Weibliche Führungskräfte werden häufig mit anderen Maßstäben bewertet als ihre männlichen Kollegen. Während Durchsetzungsvermögen und Dominanz bei Männern als Führungsstärke gelten, werden die gleichen Eigenschaften bei Frauen oft als unangemessen oder unsympathisch wahrgenommen. Gleichzeitig erwartet man von Frauen, empathisch, fürsorglich und teamorientiert zu sein – Attribute, die nicht immer mit den klassischen Vorstellungen von Führung übereinstimmen.

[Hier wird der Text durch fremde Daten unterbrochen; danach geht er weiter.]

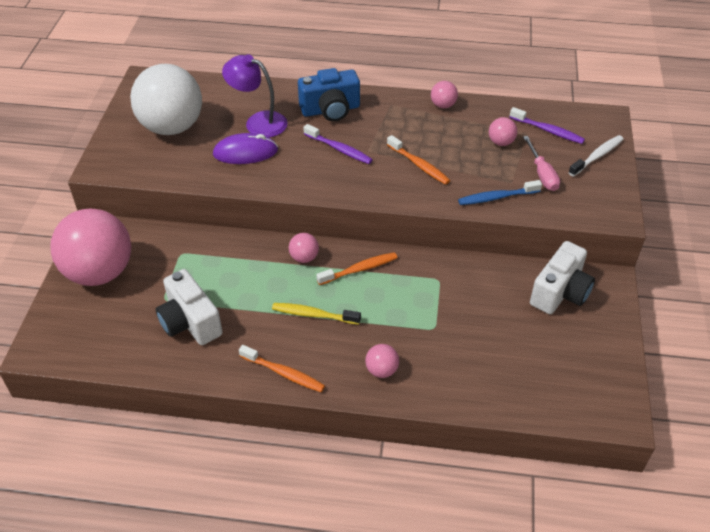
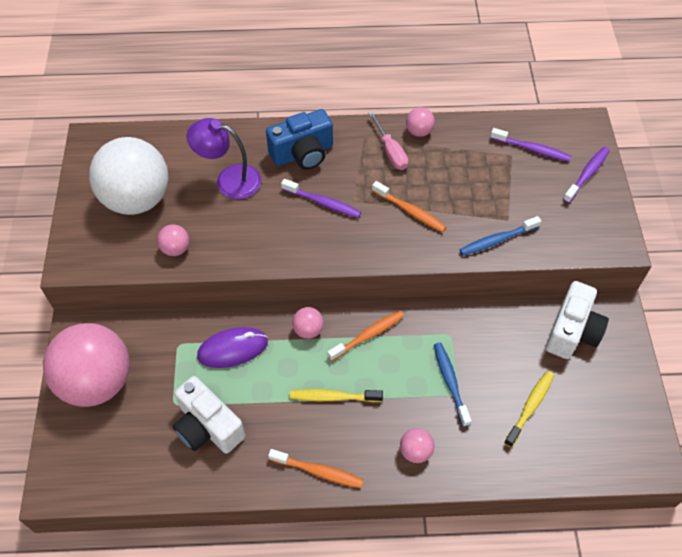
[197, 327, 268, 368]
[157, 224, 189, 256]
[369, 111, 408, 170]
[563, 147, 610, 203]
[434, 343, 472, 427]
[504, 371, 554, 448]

Um Frauen eine klare Position im Führungsgeschehen zu ermöglichen, braucht es einen Wandel in der Unternehmenskultur: Weg von starren Rollenbildern, hin zu einer echten Anerkennung vielfältiger Führungsstile. Nur wenn die gläserne Decke durchbrochen und Rollenverzerrungen abgebaut werden, können Unternehmen das volle Potenzial weiblicher Führungskräfte nutzen – und damit auch wirtschaftlich profitieren. Diese Haltung gilt natürlich nicht nur für den Umgang mit Frauen in einem Unternehmen, es sollte Standard werden, keine Randgruppen mehr benennen zu wollen, sondern mit Menschen im Miteinander zu arbeiten.